5.1.1. Parameterization

This specification classifies parameter entities into six categories and names them consistently using the following suffixes:

.mod: parameter entities use the suffix .mod when they are used to represent a DTD module (a collection of element classes). In this specification, each module is an atomic unit and may be represented as a separate file entity.
.module: parameter entities use the suffix .module when they are used to control the inclusion of a DTD module by containing either of the conditional section keywords INCLUDE or IGNORE.
.content: parameter entities use the suffix .content when they are used to represent the content model of an element type.
.class: parameter entities use the suffix .class when they are used to represent elements of the same class.
.mix: parameter entities use the suffix .mix when they are used to represent a collection of element types from different classes.
.attrib: parameter entities use the suffix .attrib when they are used to represent a group of tokens representing one or more complete attribute specifications within an ATTLIST declaration.

For example, in HTML 4.0, the %block; parameter entity is defined to represent the heterogenous collection of element types that are block-level elements. In this specification, the corollary parameter entity is %Block.mix;.

5.1.2. Modularization

DTD modules are often used to encompass the markup declarations of a specific semantic component or "feature", from higher-level document features like tables and forms, to lower-level components such as specific elements or element groups. Modules can even contain modules, creating a hierarchical structure mirroring the document model. Note that modules are not always implemented as separate file entities, and modular DTDs can be easily normalized into single file versions for more efficient distribution over the Web.
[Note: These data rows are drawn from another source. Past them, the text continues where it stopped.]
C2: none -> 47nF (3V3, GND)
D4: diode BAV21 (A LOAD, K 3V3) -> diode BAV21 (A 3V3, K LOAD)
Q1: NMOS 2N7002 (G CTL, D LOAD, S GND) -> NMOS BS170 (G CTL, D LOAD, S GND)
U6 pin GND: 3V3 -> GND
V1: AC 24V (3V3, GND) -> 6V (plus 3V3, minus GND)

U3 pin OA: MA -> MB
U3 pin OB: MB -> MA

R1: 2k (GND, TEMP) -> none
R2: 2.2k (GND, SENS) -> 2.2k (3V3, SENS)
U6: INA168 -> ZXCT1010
The relationship between document model components and how they are implemented in markup as modules, entities and files (i.e., the granularity of the parameterization or modularization, how the markup model is structured and stored as separate entities, etc.) is not necessarily direct, as design style and implementation issues properly play a part. Higher-level modules are sometimes delivered as individual file entities to facilitate portability and reusability. To promote interoperability, the XHTML DTD design considers each module as atomic, with the notion that implementations should support the semantics of an entire module without further subdivision.

While the notion of "plug and play" with DTD modules is very attractive, in practice this is not quite so simple. Complex document models often resort to extensive parameterization of abstract modules to facilitate understanding, markup reuse, extensibility, and maintenance. The resultant modules may have have many interdependencies, and may require a fair amount of "rewiring" when adding or removing a DTD module. In light of this, a compromise must be made between markup flexibility, complexity of the DTD, and ease of maintainability.
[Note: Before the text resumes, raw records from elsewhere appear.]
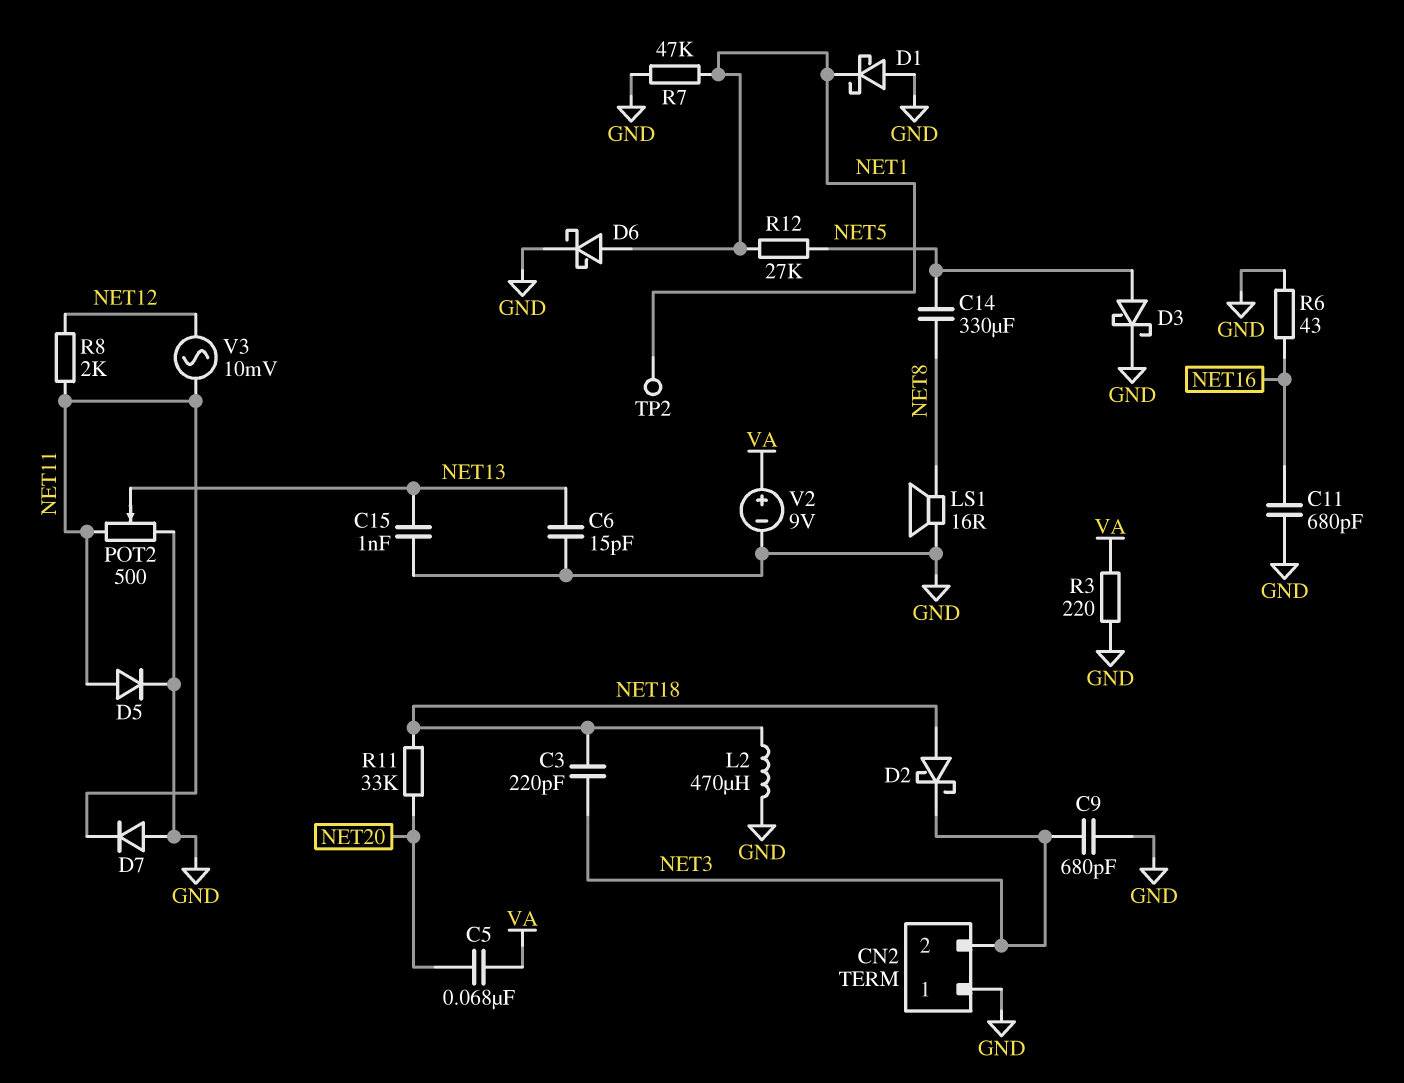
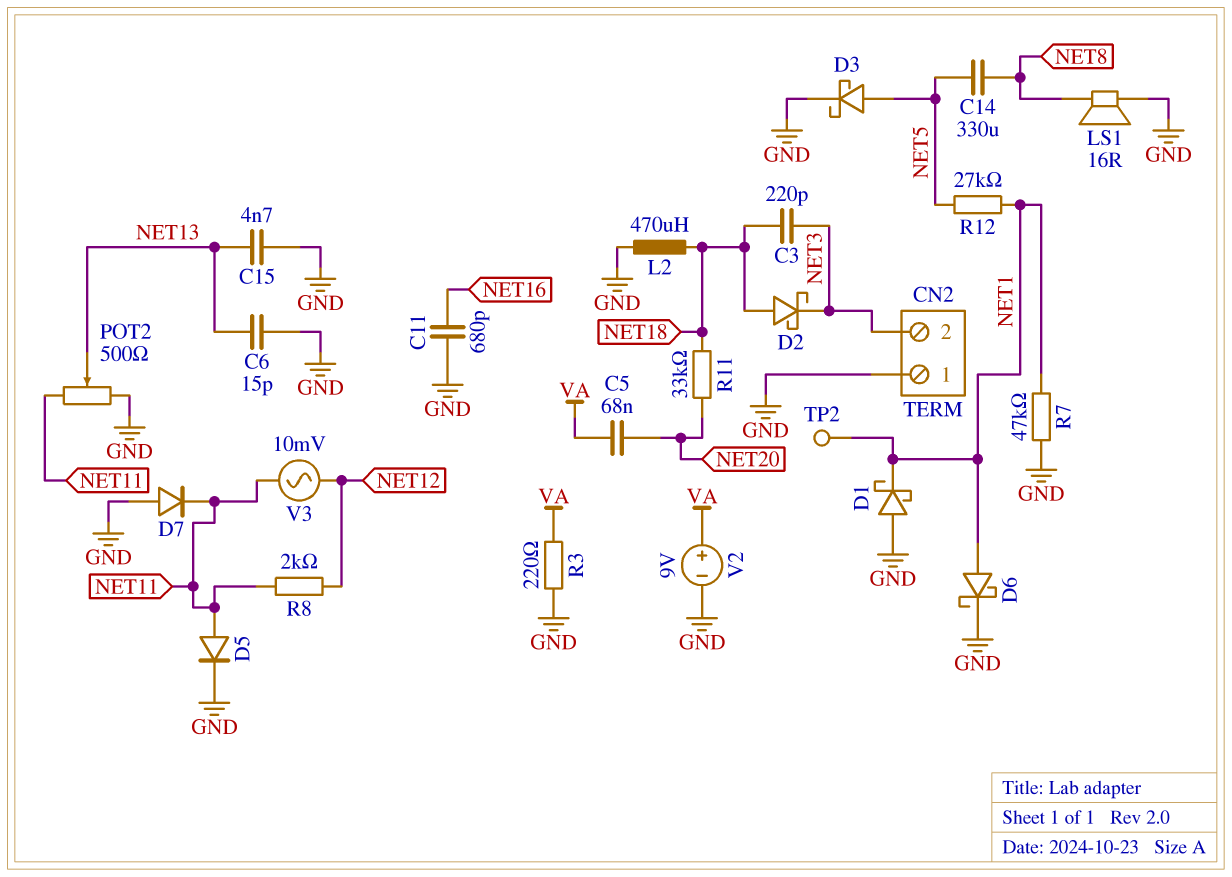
C9: 680pF (GND, NET3) -> none
C15: 1nF (GND, NET13) -> 4.7nF (GND, NET13)
R6: 43 (GND, NET16) -> none

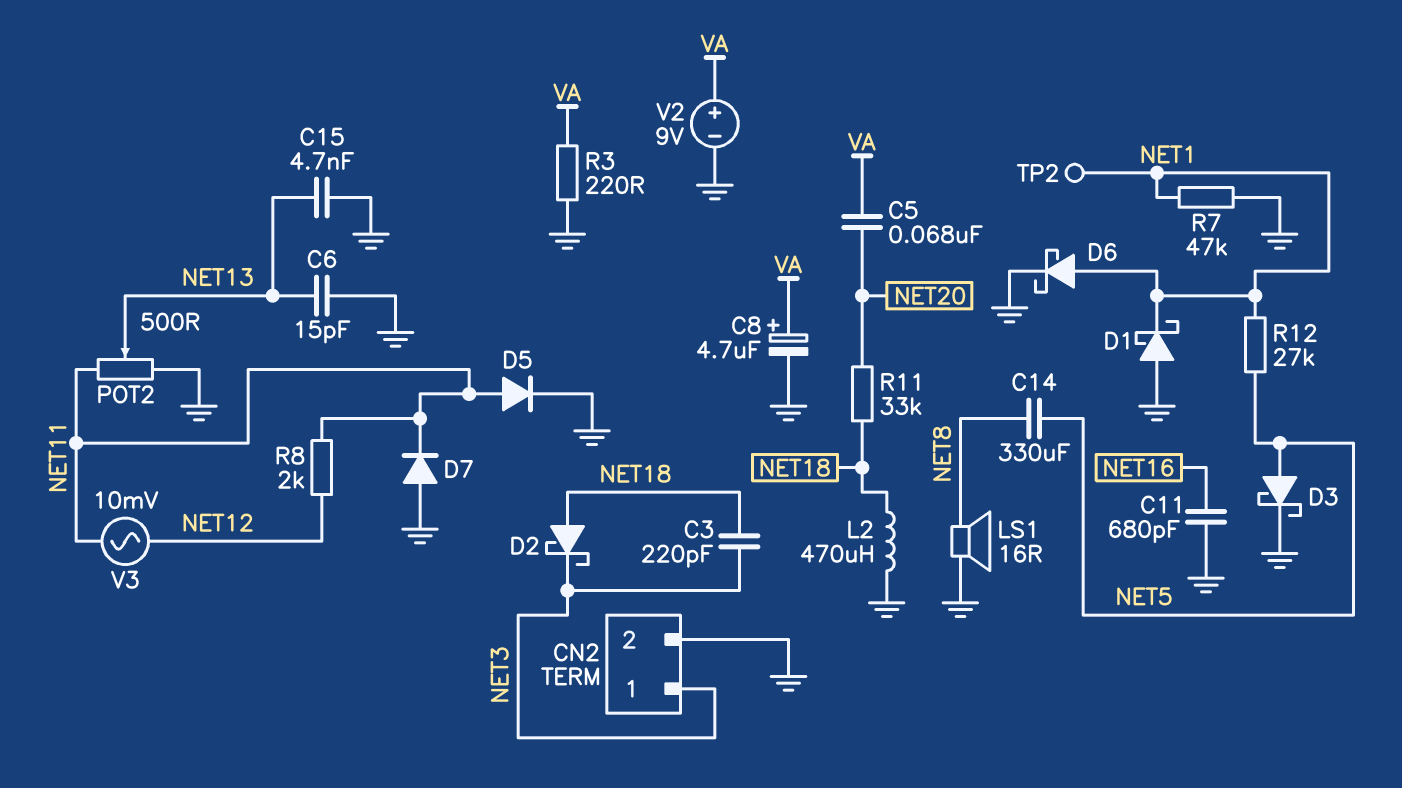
C8: none -> 4.7uF (plus VA, minus GND)
CN2 pin 1: GND -> NET3
CN2 pin 2: NET3 -> GND

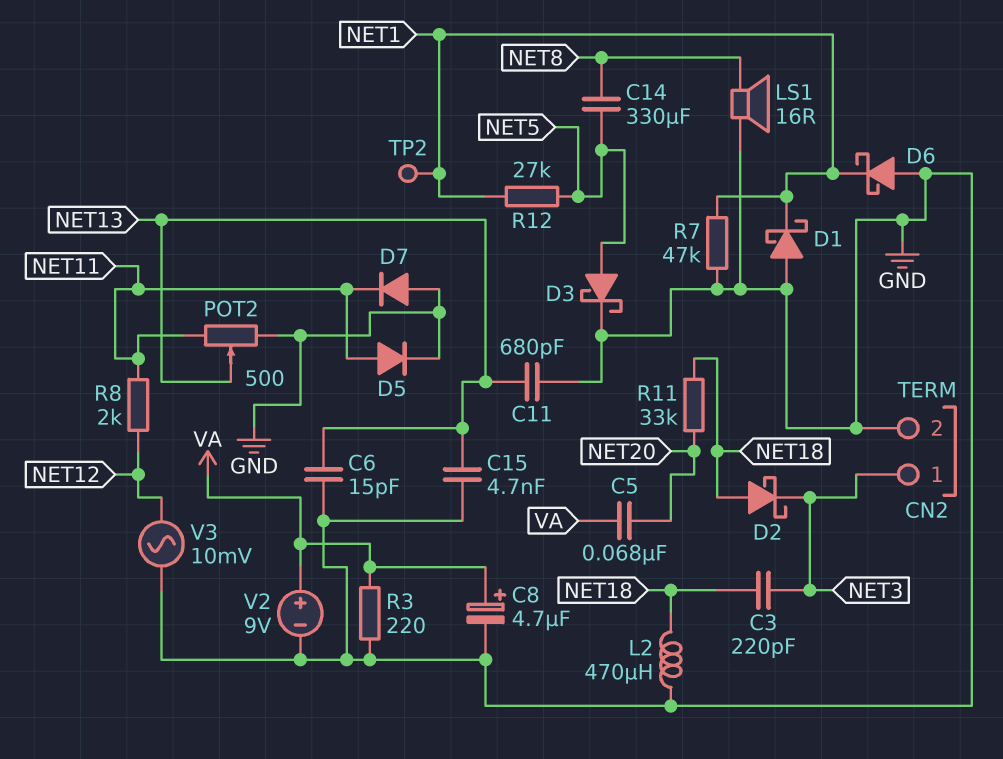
C11: 680pF (GND, NET16) -> 680pF (GND, NET13)
D6: schottky (A NET1, K GND) -> schottky (A GND, K NET1)
V3: AC 10mV (NET11, NET12) -> AC 10mV (GND, NET12)

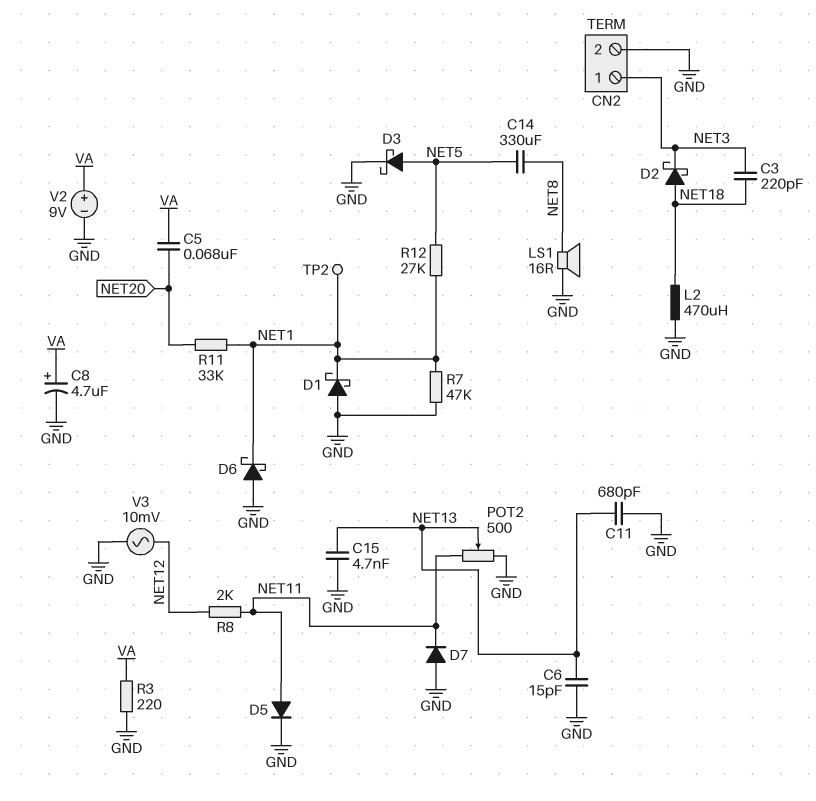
R11: 33k (NET18, NET20) -> 33k (NET1, NET20)

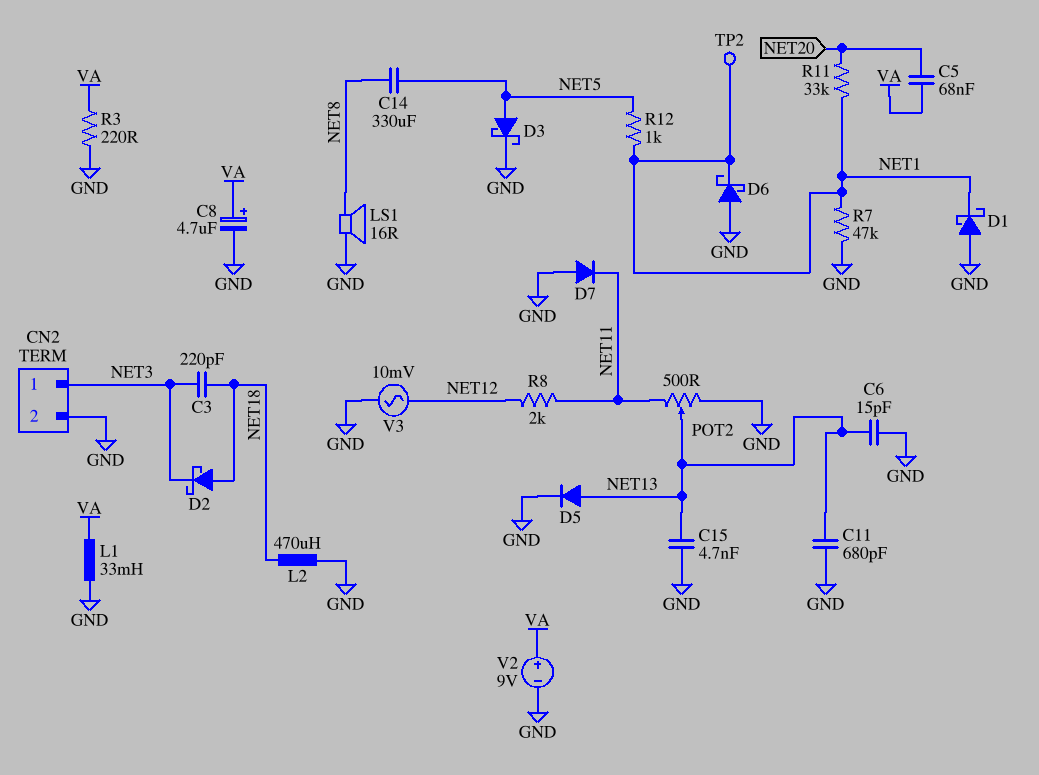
D5: diode (A NET11, K GND) -> diode (A NET13, K GND)
L1: none -> 33mH (GND, VA)
R12: 27k (NET1, NET5) -> 1k (NET1, NET5)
The XHTML DTD attempts to ameliorate this by localizing many of the more "global" parameter entities to several modules that are declared early in the DTD. These are labelled common modules, and include declarations for common names, attributes, parameter and character entities.

XHTML elements are classified into the following categories:

structural element types: element types that create the overall structure of an XHTML document.
block element types: element types that should cause a line break.
inline element types: element types that are displayed inline to an existing block.
phrasal element types: element types that specify a domain-relevant connotation
presentational element types: element types that indicate a desire on the part of the author for a specific rendering effect.
special case (or "feature") element types: element types that provide XHTML with special features, such as linking, forms, etc.
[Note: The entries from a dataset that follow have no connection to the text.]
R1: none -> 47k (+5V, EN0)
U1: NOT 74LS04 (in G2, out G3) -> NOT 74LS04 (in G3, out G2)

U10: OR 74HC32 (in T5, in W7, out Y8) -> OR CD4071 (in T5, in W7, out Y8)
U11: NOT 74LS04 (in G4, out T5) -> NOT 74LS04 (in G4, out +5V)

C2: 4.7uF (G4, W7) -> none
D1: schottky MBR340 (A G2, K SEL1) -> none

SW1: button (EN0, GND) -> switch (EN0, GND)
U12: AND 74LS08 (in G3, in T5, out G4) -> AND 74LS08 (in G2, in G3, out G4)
5. Developing DTDs with defined and extended modules

This section is informative.

The primary purpose of defining XHTML modules and a general modularization methodology is to ease the development of document types that are based upon XHTML. These document types may extend XHTML by integrating additional capabilities (e.g. [SMIL] or [MathML]), or they may define a subset of XHTML for use in a specialized device. Regardless of the application, XHTML modules are up to the task. This section describes the techniques that document type designers must use in order to take advantage of this modularization architecture. It does this by applying the techniques defined in the previous sections in progressively more complex ways, culminating in the creation of a complete document type from disparate modules.

Note that in no case do these examples require the modification of the XHTML-provided module files themselves. The XHTML module files are completely parameterized, so that it is possible through separate module definitions and driver files to customize the definition and the content model of each element and each element's hierarchy.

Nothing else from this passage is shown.